Sunday, December 4, 2011

Jack Frost Frozen Squeeze Cheese

I found a recipe called Frozen Nippy Cheese on another blog. It was just a typed recipe, and so I hunted down something similar in this 1929 cookbooklet:

Check out the introduction:

I'm puzzled about why these recipes were developed for apartment dwellers. There must have been a socioeconomic trend to justify creating something this targeted, but I'm not sure what it was. I'd love to research it, but I've already jumped down too many Kraft cheese rabbit holes because of this recipe, and it's time to call it quits for the day.

Here's the recipe. 

The original version I found was called "Frozen Nippy Cheese" which is what drew my attention.
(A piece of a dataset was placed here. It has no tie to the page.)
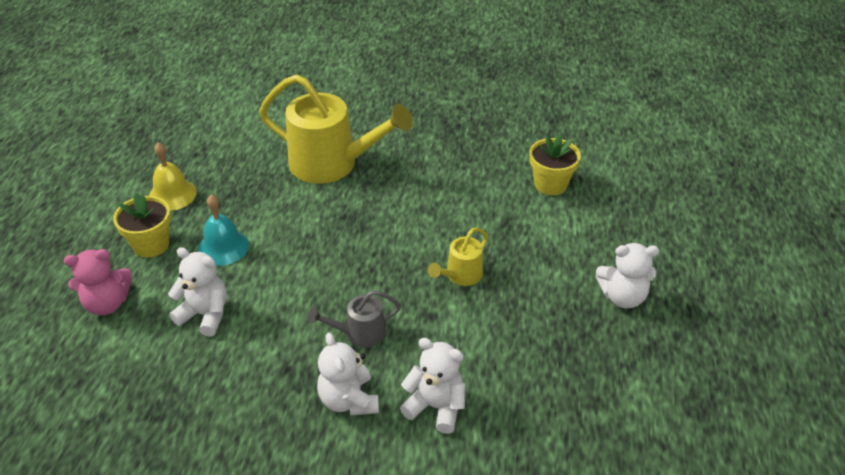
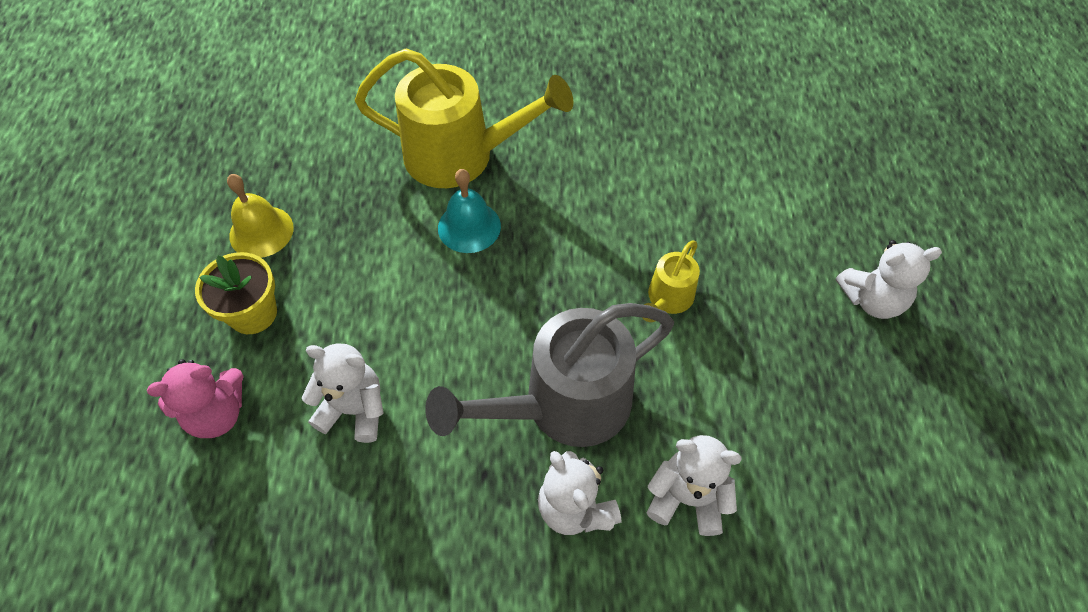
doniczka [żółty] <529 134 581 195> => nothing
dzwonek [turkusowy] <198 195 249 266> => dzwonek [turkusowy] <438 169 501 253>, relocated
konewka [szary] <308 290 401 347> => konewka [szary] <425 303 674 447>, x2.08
The idea of freezing cheese spread seemed odd, but apparently the idea stuck around for a while. Here's a version which appeared in the June 28, 1940 issue of the Toledo Blade:

(In case you are wondering, bar le duc jelly turns out to be a highfalutin currant jelly named for a town in France. It is a luxury item served with things like foie gras, or in this case, adulterated processed cheese spread. )

My first question was "What is nippy cheese, and where do I get some?"

One web forum discussion said that nippy cheese was a Kraft product that came in a tube, and perhaps later in a jar. And so off I went on a quest to find an image to share.

All I came up with was this one:

It's not from Kraft. But I like it. The dog and the fox and the hunter, all hanging out together around a box of good old Nippy Cheese, forks held high.

What I did find were some amazing old Kraft cheese food ads. Take a look.

First off, cheese in a can (but not the spray kind). 

Finally a more sanitary cheese! (To serve hard, chill before opening.)

Then we have this little gem, from 1932.

During this hectic season, who doesn't need a few quick cheese tricks up their sleeve?

Here are two color ads from the 1930s:

Let's all cheer along with them! I'm joining in for the neat transparent wrapper!

The Saturday Evening Post proclaims that it's more than delicious. And who can disagree when tempted by green olive topped macaroni and cheese timbales?:

While we are talking about cheesy mounds of goodness, here's an example from the 1940s:

Velveeta is born! Viva la Velveeta!

Sometime soon Kraft branched out into all sorts of varieties:

(Sadly, I still don't see "Nippy" in the lineup. But Smo-kay is okay.)

Next come Swankyswigs!

Ladies choice includes Limburger, and my personal favorite, TEEZ.

Of course Kraft also cranked out other products:

Why oh why can we no longer find dehydrated American cheese on our grocer's shelves? No Nippy, no powdered American...

Unless of course you open a box of Kraft Dinner:

Apparently people just snapped jars off the shelves and ignored the cheese-muffled sound of shattering glass:

This guy probably also brought lots of sliced cheese for Dagwoodesque sandwiches like this one:

You can buy cheaper slices. But none that go better with hard boiled eggs and raw green peppers.

Kids love it too:

Especially when paired with olive-pimento loaf. My kids just couldn't get enough of that stuff. Make your favorite child a spicy cheese sammy with red onion. The kids in the cafetorium will line up to trade their Ho Hos for one of those babies.

Any way you slice it, Kraft does cheese, and they do it right.

But I can't find Nippy anywhere.


Luckily for you, they do still make cheese in jars. If you want to try Frozen Nippy Cheese, just grab one of those and let me know how it turns out.